私自身が30年近く研究してきたプロテアーゼであるγセクレターゼは、アミロイドβ産生を通じてアルツハイマー病に関わる一方で、Notch切断によって細胞運命を決定し、また多数の基質があることから「膜タンパクのプロテアソーム」とも呼ばれ、様々な顔をもっていました。そこで第29回日本病態プロテアーゼ学会学術集会は、「破壊と創造は表裏一体!」をテーマとさせていただきました。これは私が好きな漫画のひとつである、荒川弘先生による「鋼の錬金術師(スクウェア・エニックス)」に登場するアレックス・ルイ・アームストロングという人物が叫ぶ一言です。タンパク分解酵素としてのプロテアーゼは細胞内において物質の「破壊」を司ります。一方、プロテアーゼによる切断産物が新たなシグナル経路や細胞応答を開始させることも知られています。血液凝固系に関わるFactor Xaやアポトーシスを制御するカスパーゼは新たな生体応答の「創造」を担っているとも言えます。つまり、プロテアーゼこそ、表裏一体の顔をもつ生体分子なのです。そしてこの表裏一体であるはずの「破壊と創造」のバランスの破綻は、切断産物の異常を引き起こし、最終的に疾病発症につながることも知られています。このテーマのもと、本学術集会では生体における破壊と創造を担うプロテアーゼの生理的・病的意義を理解すると同時に、その活性制御技術を利用した治療・診断法の開発を目指すための絶好の機会になるようにしたいと考えています。

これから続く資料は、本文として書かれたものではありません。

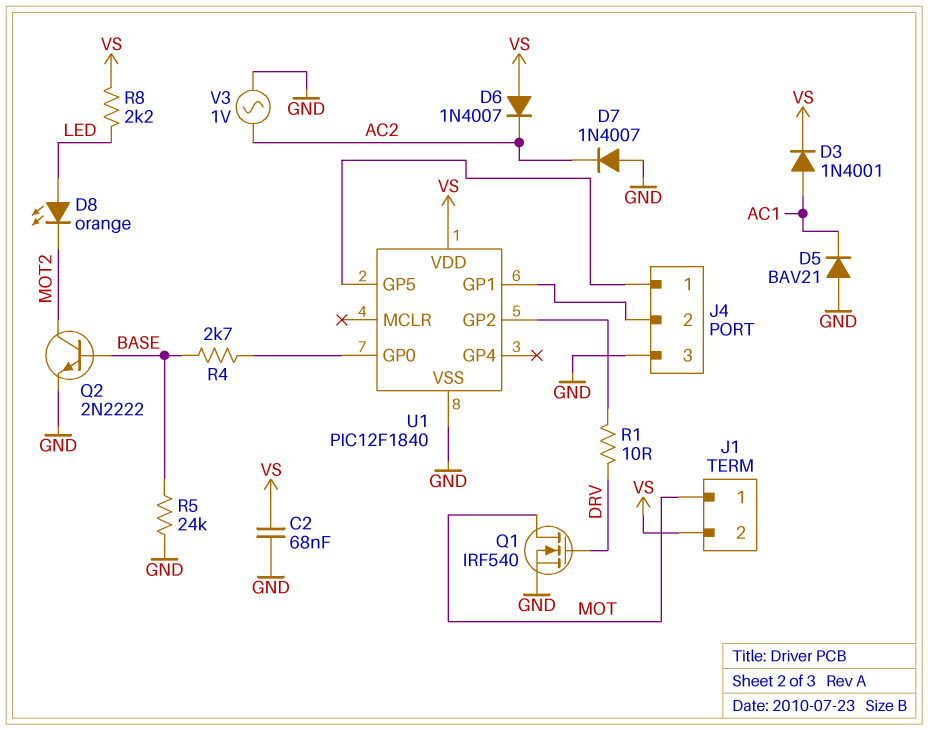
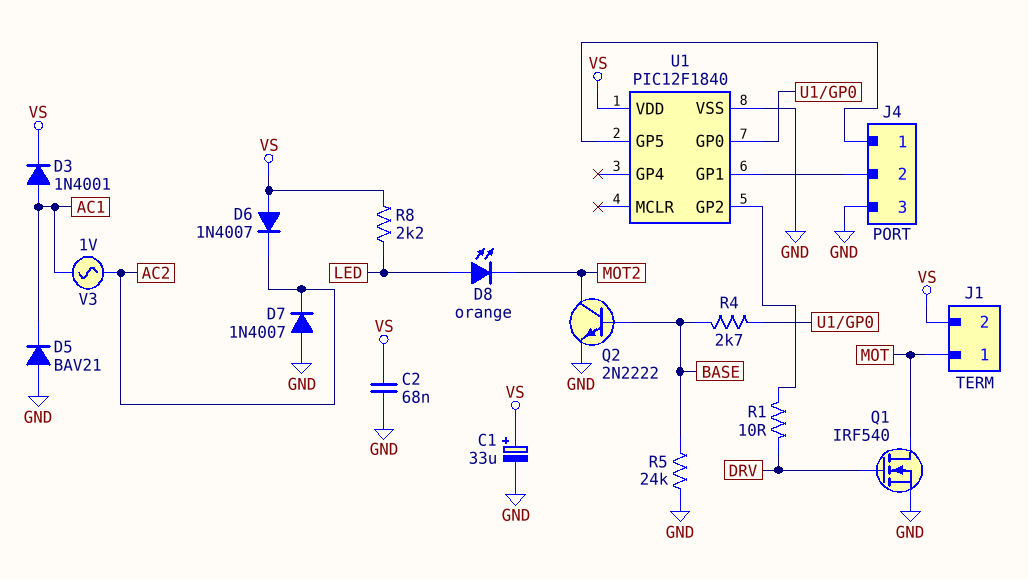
C1: none -> 33uF (plus VS, minus GND)
V3: AC 1V (AC2, GND) -> AC 1V (AC1, AC2)

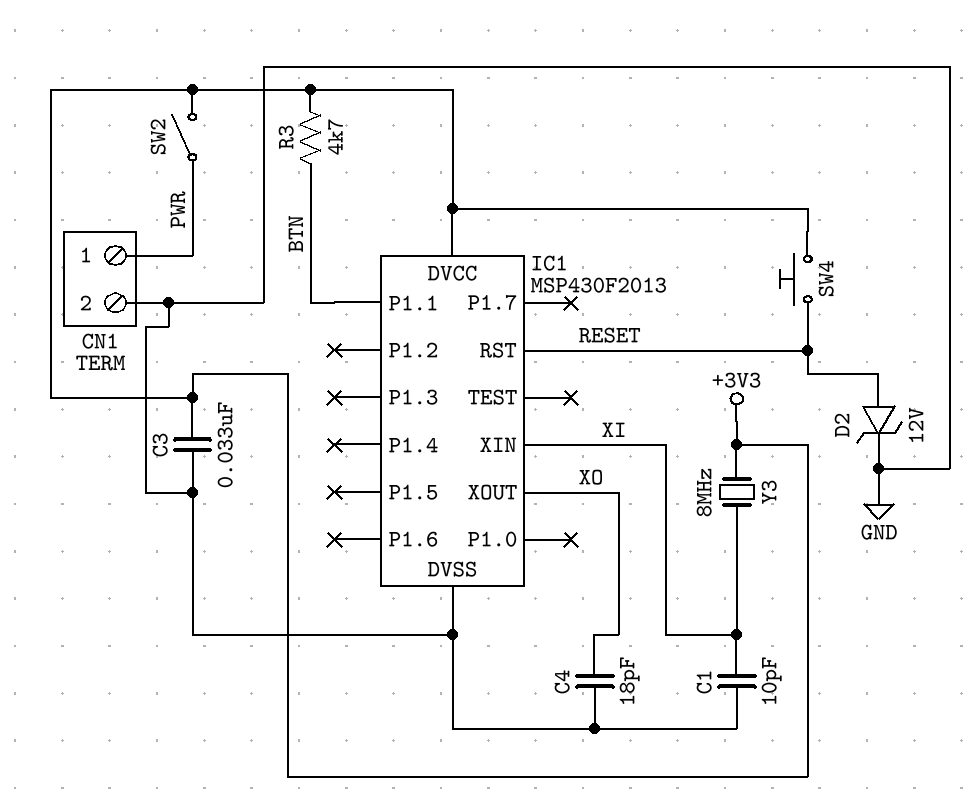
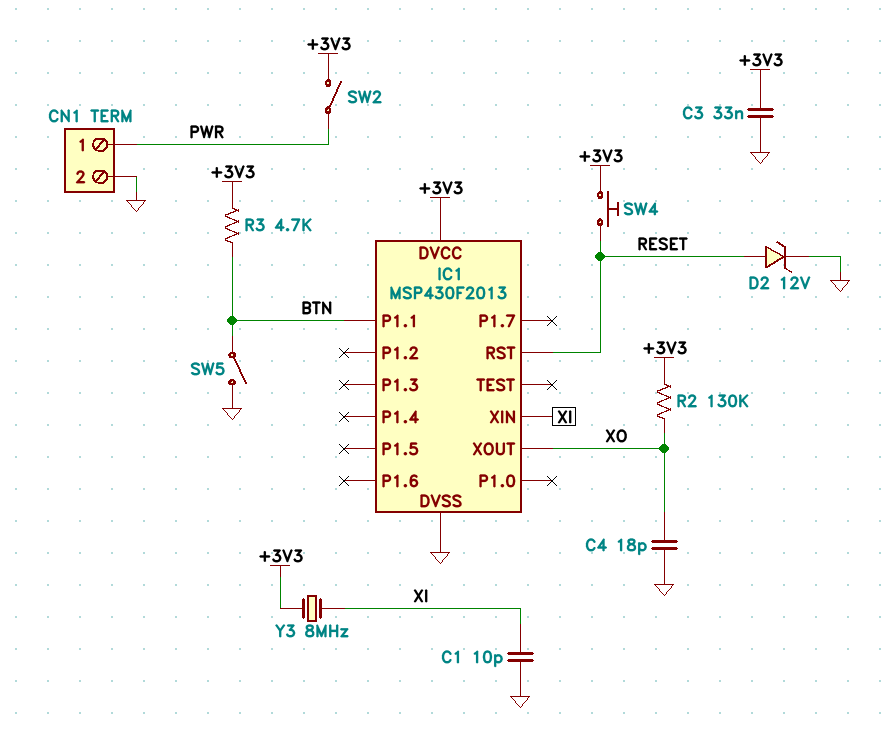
R2: none -> 130k (+3V3, XO)
SW5: none -> switch (BTN, GND)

そこでワークショップとシンポジウムでは、我が国におけるプロテアーゼおよびインヒビター研究の第一線のアカデミアの先生方や若手研究者にお話しいただく他、実際にプロテアーゼ活性を利用した社会実装を進めている製薬企業の研究を担当されている方からもご講演いただくプログラムとさせていただきました。また教育講演では細胞における破壊の場として古くから知られており、近年では新たな細胞シグナルの起点としても注目されているリソソームの研究を続けておられる内山安男先生(順天堂大学大学院医学研究科)にご講演いただくこととしました。加えて、特別講演ではプロテアーゼ活性異常による疾患の代表的なもののひとつであるアルツハイマー病の病理学的研究から疾患基礎研究へと展開し、近年承認された抗体医薬レカネマブの開発にも携わられた岩坪威先生(東京大学大学院医学系研究科)にご講演をお願いし、基礎医学・薬学研究から臨床研究、さらには医薬品開発への道筋をお話頂こうと思います。
学術集会の会場としては、東京大学薬学部講堂(東京都文京区本郷)にて2024年9月6日(金)7日(土)に行う予定にしております。残暑厳しいタイミングとなることが予想されますが、プロテアーゼ・インヒビター研究者が集い、生体内の「破壊と創造」について熱い討論が交わされることを楽しみにしております。多くの皆様のご参加をお待ちしております。